Presidente do Parlamento apela aos deputados russos para se juntarem à guerra na Ucrânia

O presidente da Duma, ou Câmara Baixa russa, Vyacheslav Volodin, pediu aos deputados do país que cumpram os requisitos da mobilização parcial decretada pelo presidente russo Vladimir Putin para participar na campanha militar do país na Ucrânia. “Aqueles que satisfazem os requisitos de mobilização parcial devem ajudar”, referiu Volodin, numa publicação na rede social ‘Telegram’.
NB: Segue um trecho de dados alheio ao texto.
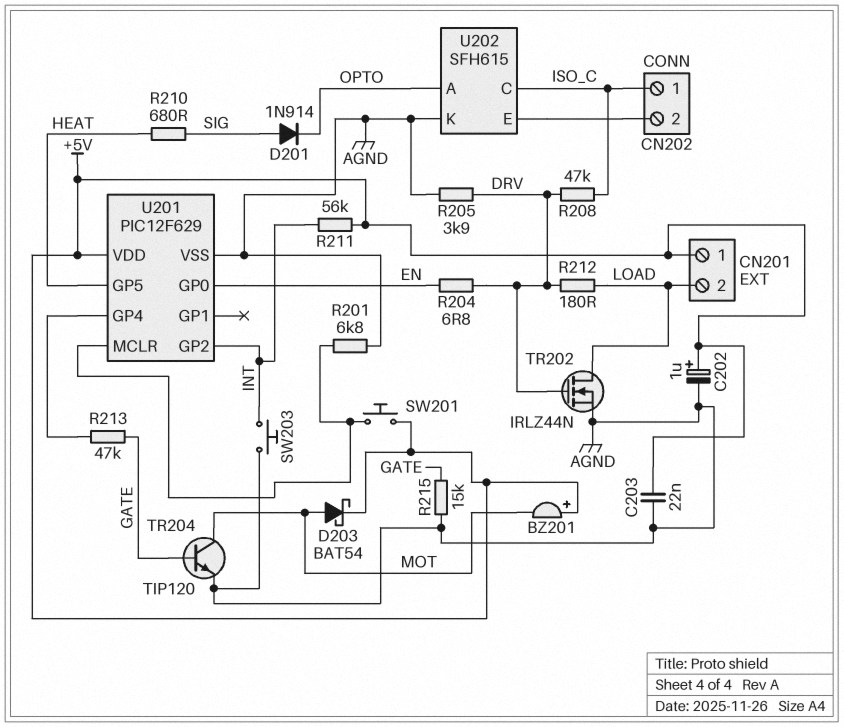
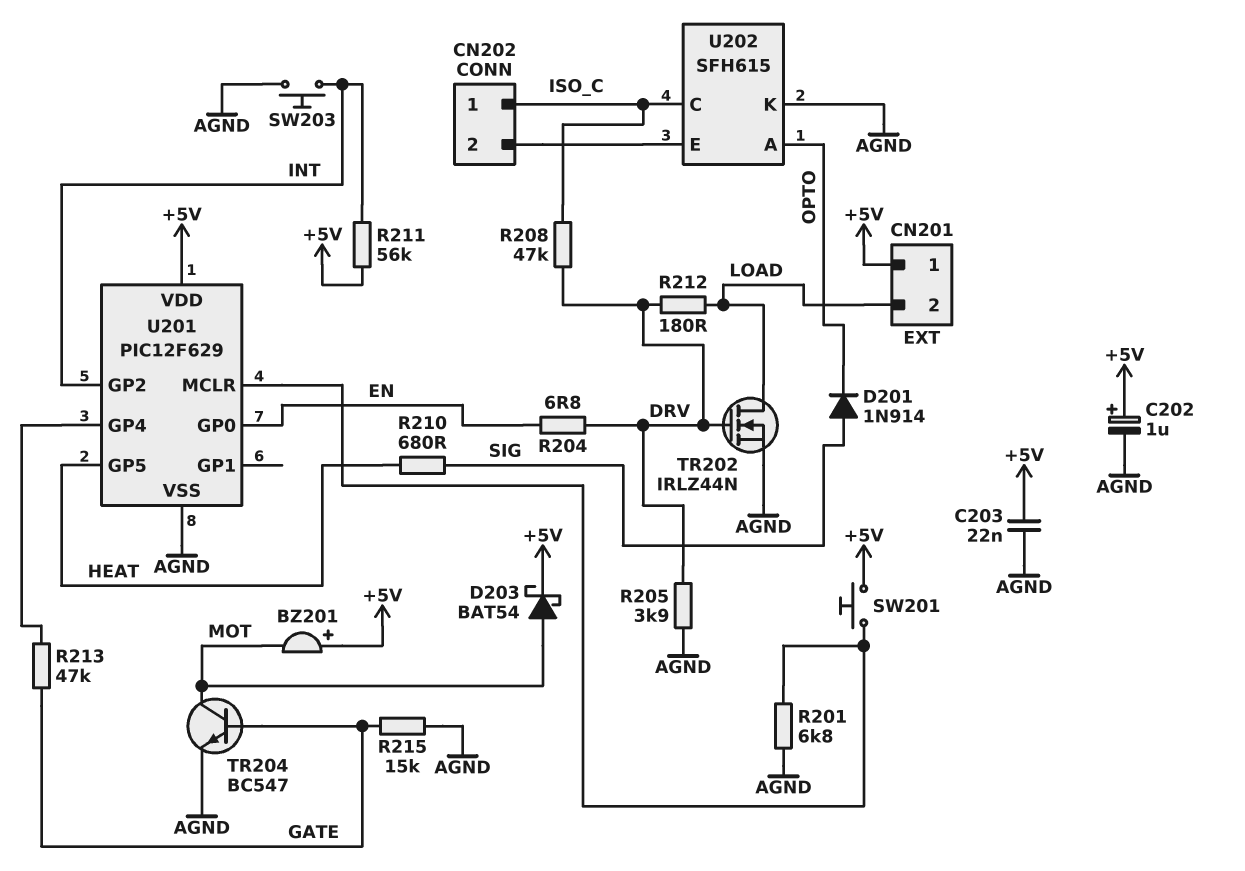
TR204: NPN TIP120 (B GATE, C MOT, E AGND) -> NPN BC547 (B GATE, C MOT, E AGND)

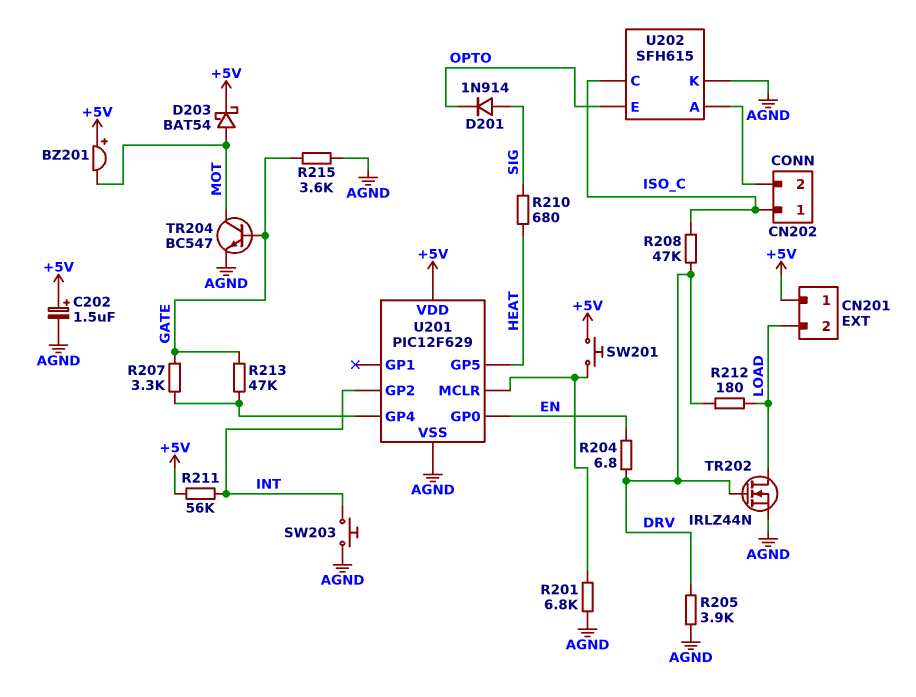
C202: 1uF (plus +5V, minus AGND) -> 1.5uF (plus +5V, minus AGND)
C203: 22nF (+5V, AGND) -> none
R207: none -> 3.3k (GATE, U201/GP4)
R215: 15k (AGND, GATE) -> 3.6k (AGND, GATE)
U202 pin A: OPTO -> CN202/2
U202 pin E: CN202/2 -> OPTO

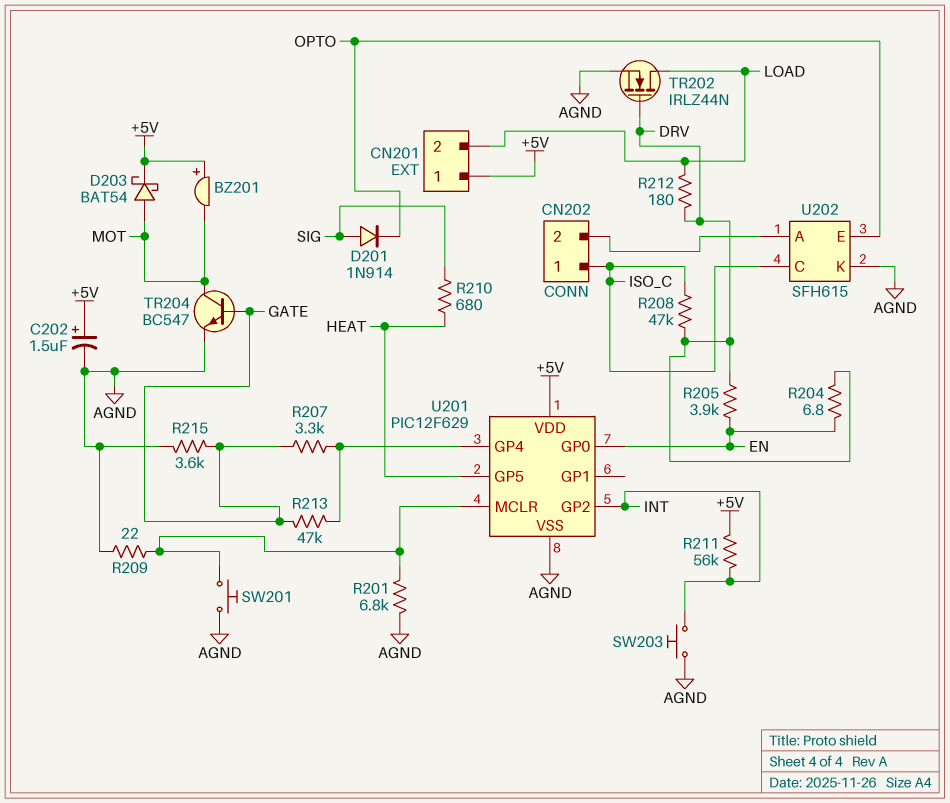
R205: 3.9k (AGND, DRV) -> 3.9k (DRV, EN)
R209: none -> 22 (AGND, U201/MCLR)
SW201: button (+5V, U201/MCLR) -> button (AGND, U201/MCLR)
“Não há proteção para os deputados”, acrescentou o responsável politico, tido como um aliado de Putin, que deu como exemplo Adam Alimkhanov, deputado da Duma pelo partido Rússia Unida, o partido do Kremlin, que está “no Donbass desde o início” da campanha militar, a liderar os voluntários chechenos, além dos deputados Dmitri Sablin, Victor Vodolatsky e Akhmed Dováev.

Volodin garantiu ainda, na mesma publicação, que as tropas russas na Ucrânia estão a lutar contra as forças da NATO. “Na Ucrânia há treinadores da NATO, mercenários de países da NATO, tecnologia, armas e munições da NATO”, apontou, acrescentando que havia mil quilómetros de linha da frente para defender.

Num comunicado televisivo esta quarta-feira, Putin ordenou uma convocação parcial de reservistas para reforçar as suas forças na Ucrânia depois de estas terem sofrido uma série de reveses nos campos de batalha ucranianos. O número total de reservistas a serem convocados pode chegar aos 300 mil, segundo o ministro da Defesa russo, Sergei Shoigu.